I will share my favorite quote again with you (I have extra copies if anyone wants one):



"You must begin to think of yourself as becoming the person you want to be."




We are all on the path to becoming who we want to be. I pray that each of us will come to see our inner beauty as we strive to achieve our goals. Never forget that you are a divine daughter of our Heavenly Father.

Saturday, May 10, 2008

STARTING OUT!

I am excited to start this new adventure with all of you! I know that if we put our minds to it, we can accomplish all of our goals. Feel free to post your personal weightloss updates to share, or to email me pics and statistics, I will post them for you. Best of luck to everyone!

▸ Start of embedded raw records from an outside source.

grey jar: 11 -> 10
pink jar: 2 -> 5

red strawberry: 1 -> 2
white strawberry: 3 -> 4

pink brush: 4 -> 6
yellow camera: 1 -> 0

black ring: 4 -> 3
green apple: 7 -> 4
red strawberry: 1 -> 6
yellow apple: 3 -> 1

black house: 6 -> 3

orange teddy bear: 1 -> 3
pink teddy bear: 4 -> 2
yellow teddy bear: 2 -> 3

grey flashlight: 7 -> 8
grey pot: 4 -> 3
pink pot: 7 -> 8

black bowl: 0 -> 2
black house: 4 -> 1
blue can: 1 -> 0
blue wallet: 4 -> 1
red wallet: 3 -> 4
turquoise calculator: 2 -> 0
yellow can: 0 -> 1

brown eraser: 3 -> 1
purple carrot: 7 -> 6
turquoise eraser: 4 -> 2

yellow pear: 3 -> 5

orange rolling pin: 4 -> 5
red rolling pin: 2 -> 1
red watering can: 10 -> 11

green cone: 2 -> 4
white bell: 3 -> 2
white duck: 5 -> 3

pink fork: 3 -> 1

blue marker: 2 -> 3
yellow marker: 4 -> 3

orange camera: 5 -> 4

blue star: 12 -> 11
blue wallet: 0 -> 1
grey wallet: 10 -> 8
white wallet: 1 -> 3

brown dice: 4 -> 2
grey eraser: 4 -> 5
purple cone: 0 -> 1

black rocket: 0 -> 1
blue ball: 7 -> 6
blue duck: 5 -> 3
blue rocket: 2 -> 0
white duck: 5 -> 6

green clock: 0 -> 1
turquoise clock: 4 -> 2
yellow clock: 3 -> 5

No matter what, DON'T QUIT!

When you've eaten too much and you can't write it down,

And you feel like the biggest failure in town.

When you want to give up just because you gave in,

and forget all about being healthy and thin.

So What! You went over your points a bit,

It's your next move that counts...So don't you quit!

It's a moment of truth, it's an attitude change.

It's learning the skills to get back in your range.

It's telling yourself, "You've done great up till now.

You can take on this challenge and beat it somehow."

It's part of your journey toward reaching your goal.

You're still gonna make it, just stay in control.

To stumble and fall is not a disgrace,

if you summon the will to get back in the race.

But, often the struggler's, when loosing their grip,

Just throw in the towel and continue to slip.

And learn too late when the damage is done,

that the race wasn't over...they still could have won.

Lifestyle change can be awkward and slow,

but facing each challenge will help you grow.

Success is failure turned inside out,

the silver tint in a cloud of doubt.

When you're pushing to the brink, just refuse to submit,

If you bite it, you write it....But don't you quit!